Perfectamente podían haber salido de vacaciones, excepto que octubre no era fecha para eso cuando se trataba de un matrimonio con hijos, y que los perros necesitaban ser sacados regularmente.

—Bien, veré qué puedo hacer —concluyó, dispuesto a salir—, le agradezco mucho la información que me ha dado.

Ella pareció un poco decepcionada al ver que él no le hacía más preguntas, pero no lo dijo, y se limitó asentir. Una vez fuera, el oficial de policía decidió ir a dar un breve paseo por la cuadra, para analizar el entorno antes de ir al domicilio que lo había llevado ahí; se trataba de un barrio como cualquier otro, con casas muy parecidas entre ellas, jardines bien cuidados, cortinas cubriendo las ventanas, y nadie en el exterior, nadie aprovechando de tomar un poco de aire o cuidando de las plantas, como si de súbito todos hubieran decidido esconderse de él, dejándolo en medio de un desierto de cemento, a vista y merced de lo desconocido.
Después de unos momentos, dirigió sus pasos a la casa indicada; había decidido usar la versión en donde se presentaba con vecinos aleatorios del lugar, como una forma de mostrar cercanía y un buen trato.
Iba a tocar el timbre cuando algo llamó su atención; algo que no estaba bien en esa casa.
La puerta de la construcción distaba de la reja del jardín por unos cinco metros, pero no era demasiada distancia para su vista entrenada.
Como ocurría en las casas que no tenían buzón, las cartas con cuentas o anuncios se lanzaban al jardín, y verlas en el suelo era un indicador de que los habitantes no estaban allí.
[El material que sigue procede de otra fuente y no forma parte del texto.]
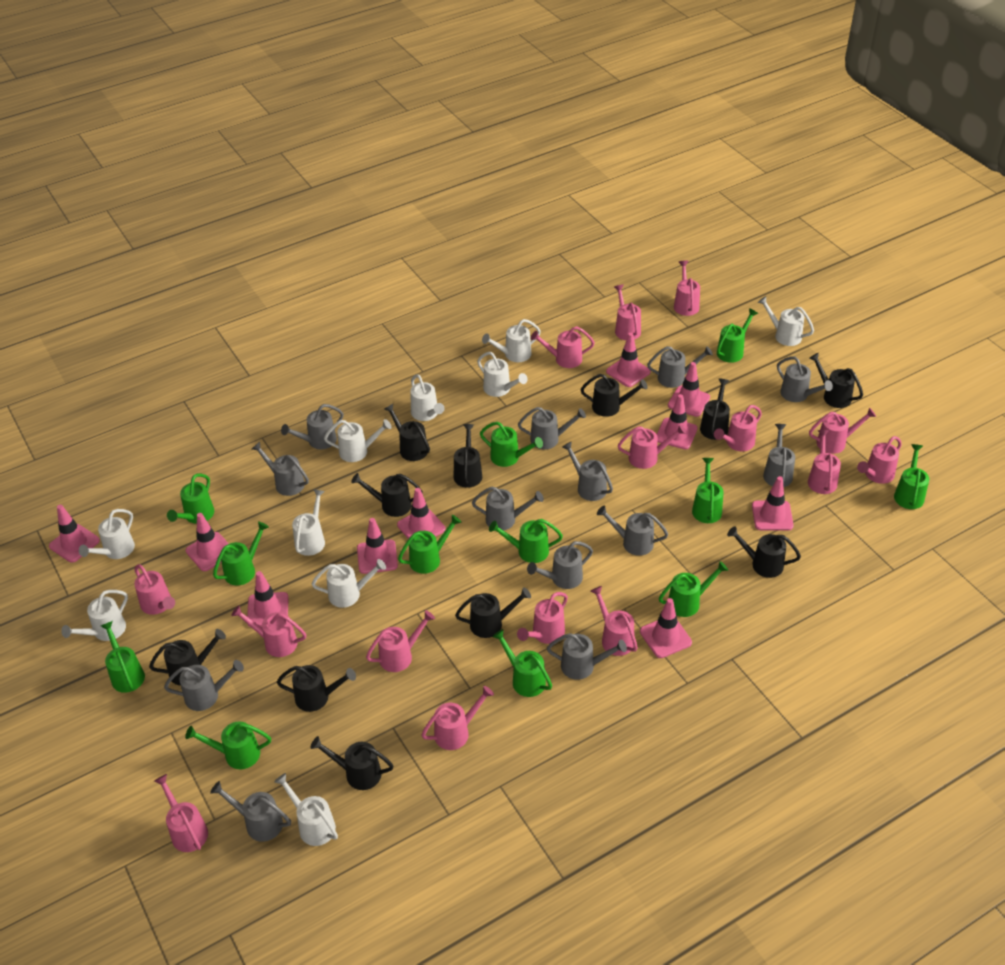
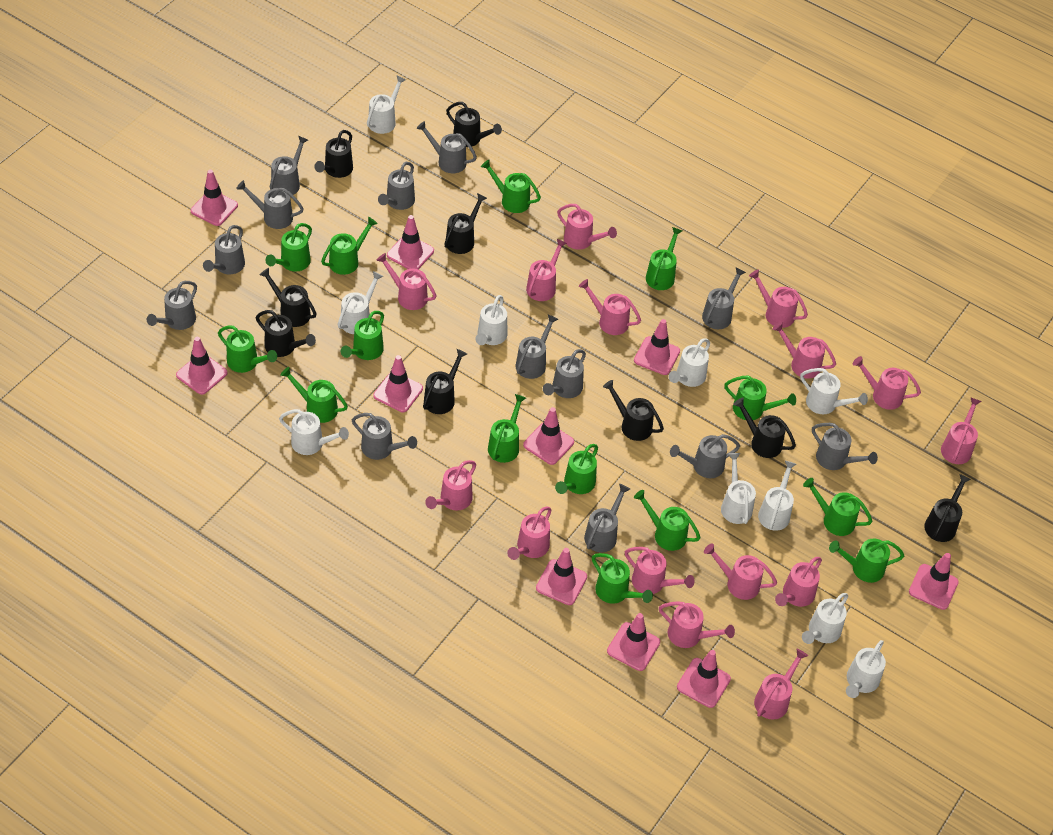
black watering can: 11 -> 9
green watering can: 12 -> 14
No había cartas en el suelo, pero toda la parte inferior de la puerta de entrada estaba obstaculizada con ellas, como si alguien las hubiese puesto a propósito, para evitar que alguien pudiera mirar por la hendija. ¿Podría ser alguna costumbre extravagante? Decidió tocar el timbre, pero se dio cuenta de que no estaba funcionando, solo era un botón de metal sin utilidad en un panel.
Bien, era sábado, ellos podían haber salido, pero eso no explicaba la forma tan extraña de cubrir la puerta; además, daba la impresión de haber sido desde el interior.
Extrañado de esa situación, probó la puerta de la reja, comprobando que solo tenía pestillo. Tras cruzar el jardín llegó hasta la puerta de la casa, con todos los sentidos alerta y estando en modo operativo, dispuesto a actuar en cualquier momento.
Golpeó tres veces sobre la madera de la puerta, haciendo caso omiso a la mirilla de cristal que lo contemplaba.
Esperó y volvió a golpear tres veces, pero nadie abrió.